The State of Madhya Pradesh & Ors. Vs. Mr. Krishnarao Shinde & Ors.
M.P. Revenue Code, 1959:
Sections 181 and 182 (2)(i) – Government lessees – Rights and liabilities of Government lessee – Land held by company under lease from the Government – Non payment of rent – Eviction – Proceedings under section 182 up
Held –
An ‘ordinary tenant’ is defined by Act No. 66 of 1950 as “a tenant other than a Pakka tenant and shall not include a sub-tenant”. The position, therefore, was that,in terms of Act No.66 of 1950, the Company was not a pakka tenant, as found by the High Court in the earlier judgment,and, therefore, it was, according to the said Act, an ordinary tenant. The High Court had found in the earlier proceeding that the land in question was held by the Company under lease from the Government after it had been acquired by the Government for a public purpose of the State. The question, therefore, is whether the Company was, as found by the Additional Collector, a Government lessee within the meaning of the Code. It is to be noticed that subsequent to the withdrawal of the appeal from this Court, fresh terms were agreed upon between the Company and the Government to enable the Company to remain in possession of the land as a lessee. The Company is thus a person holding the land from the State Government. This is so whether or not the Company is deemed to be holding over under the old lease or holding, upon termination of that lease, under and in terms of the fresh conditions agreed upon between the parties to enable the Company to remain in possession of the land as a lessee. In either event, the Company has been holding the land from the State. It is not and cannot be disputed that the original lease was obtained from the predecessor State and the Company continued to remain in possession of the land under the newly stipulated terms agreed upon between the Company and the successor State, namely, the Madhya Pradesh State. … whether or not the Company has been holding the land in terms of the original lease or under the newly stipulated terms of the lease, the Company has been holding the land from the State Government and it has never been an ordinary tenant as defined in the Madhya Bharat Act No. 66 of 1950. Accordingly, whether considered in terms of sub-section (1) or sub-section (2) of section 181, the Company has been at all material times a Government lessee in respect of the land in question. Accordingly, section 182 of the Code is attracted. (Paras 6 to 9)
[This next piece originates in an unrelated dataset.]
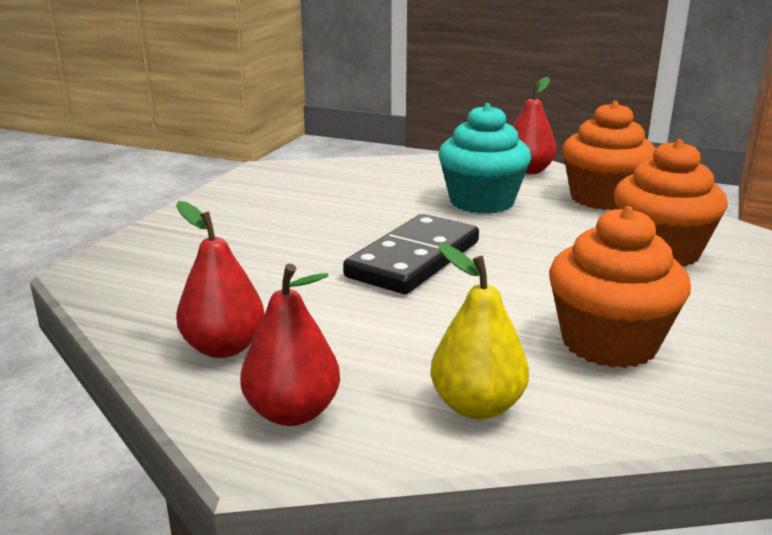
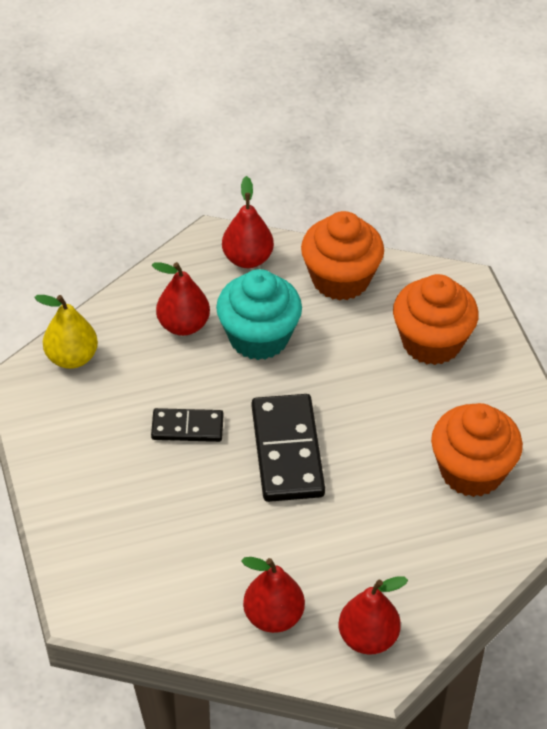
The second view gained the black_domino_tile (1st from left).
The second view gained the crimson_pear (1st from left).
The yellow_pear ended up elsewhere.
(ii) It was in terms of sub-section 2(i) of section 182 that the Additional Collector made his Order for eviction of the Company. The finding of the Additional Collector is a finding of fact based on evidence and is not liable to be questioned in these proceedings. His finding shows that large amounts are due and payable by the Company as rent and that the rents have remained unpaid for a period far in excess of three months from the dates on which they became due. In the circumstances, the Additional Collector was well justified in having recourse to the proceeding prescribed under section 182 of the Code. The finding of the High Court to the contrary was, in our view, totally unjustified and opposed to law. (Para 10)
1. This appeal by the State of Madhya Pradesh arises from the Order of the Madhya Pradesh High Court in Misc. Petition No. 84 of 1978 quashing Order dated 1.10.1977 of the Additional Collector, Gwalior, whereby he initiated proceedings against the 3rd respondent, the Gwalior Dairy Limited (hereinafter called ‘the Company’) under section 182(2)(i) of the M.P. Land Revenue Code, 1959 (‘the Code’). Respondent Nos. 1,2 and 4 are shareholders of the third respondent. The High Court by the impugned Order held that the Company was not a Government lessee within the meaning of section 181 (read with section 2(h)) and was, therefore, not liable to be proceeded against in terms of section 182.
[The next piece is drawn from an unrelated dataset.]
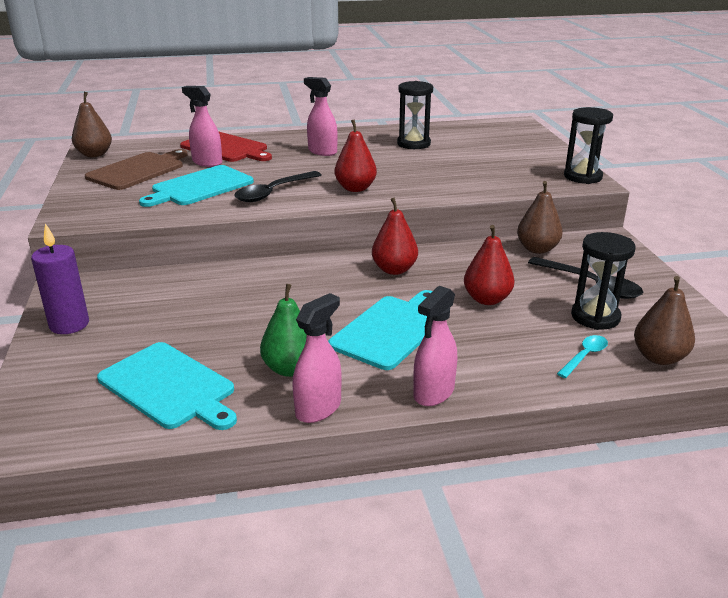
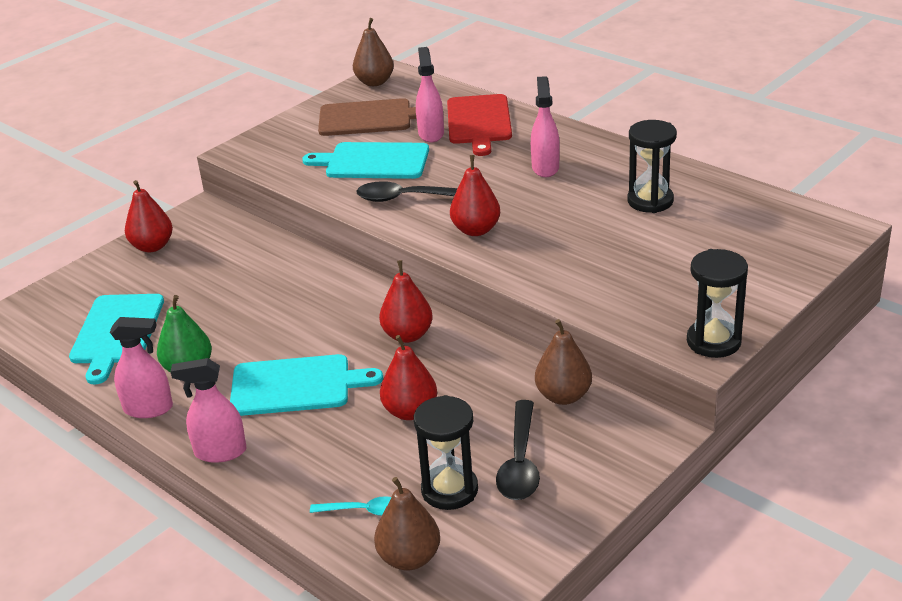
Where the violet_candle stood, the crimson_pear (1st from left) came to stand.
2. The Order of the Additional Collector, Gwalior, which was impugned in the High Court, was made consequent on the failure of the Company to pay the rent agreed upon between the Government and the Company subsequent to the unconditional withdrawal by the Company of its Civil Appeal No. 299 of 1967 which was pending in this Court. That appeal had been brought to this Court by the Company against an earlier judgment of the High Court dated 30.6.1964 in First Appeal No. 1 of 1961 whereby the High Court, confirming the judgment of the trial court and dismissing the Company’s appeal, held that the land admeasuring 495.05 acres was held by the Company in terms of the lease granted by the State and the Company was not a ‘pakka’ tenant and did not enjoy the status of a “Gair Maurusi” tenant.
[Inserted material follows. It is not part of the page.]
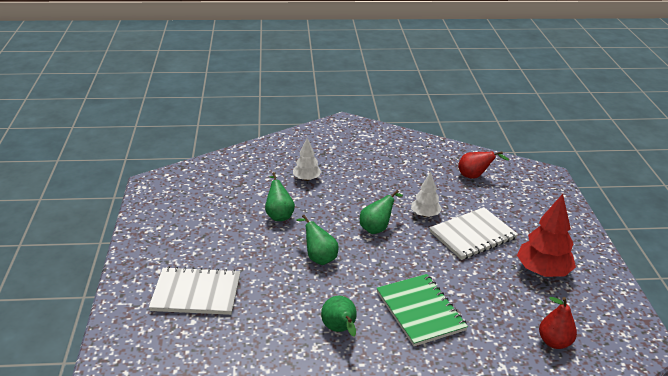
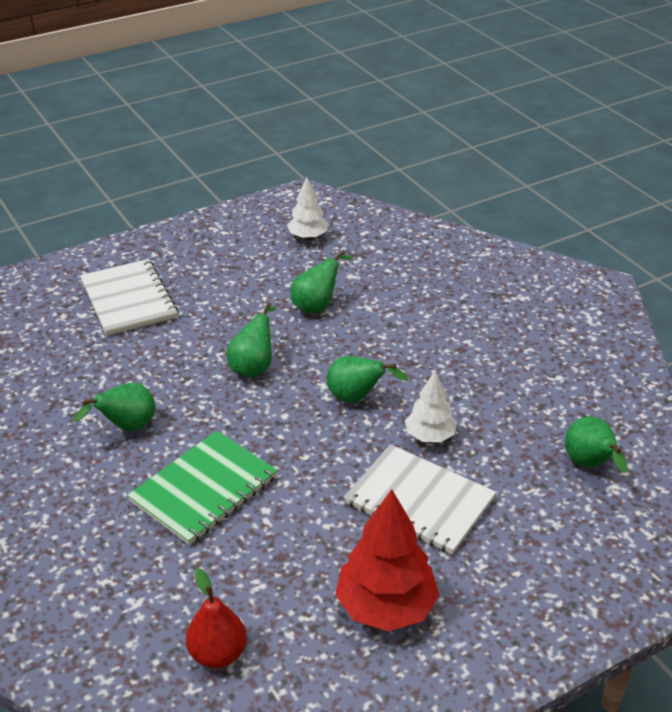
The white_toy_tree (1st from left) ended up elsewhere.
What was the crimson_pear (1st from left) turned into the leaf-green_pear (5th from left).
3. The Company entered into a contract of lease with the Gwalior State Government (Sanitary Engineering Department) for a period of one year in Samvat 1999. The lease was extended for a further period of ten years in Samvat 2000. When proceedings were initiated on 16.7.1952 to eject the Company, the Company filed Suit No. 14 of 1960 for declaration of title and perpetual injunction. Issue No. (1) in that Suit was in the following words:-
.LM 3
“Whether the plaintiff in accordance with paras 5 & 6 of the Plaint was a ‘gair Maurusi tenant’ and now by virtue of the Revenue Administration and Ryotwari Land Revenue and Tenancy Act of Samwat 2007 has become a ‘Pakka Tenant’.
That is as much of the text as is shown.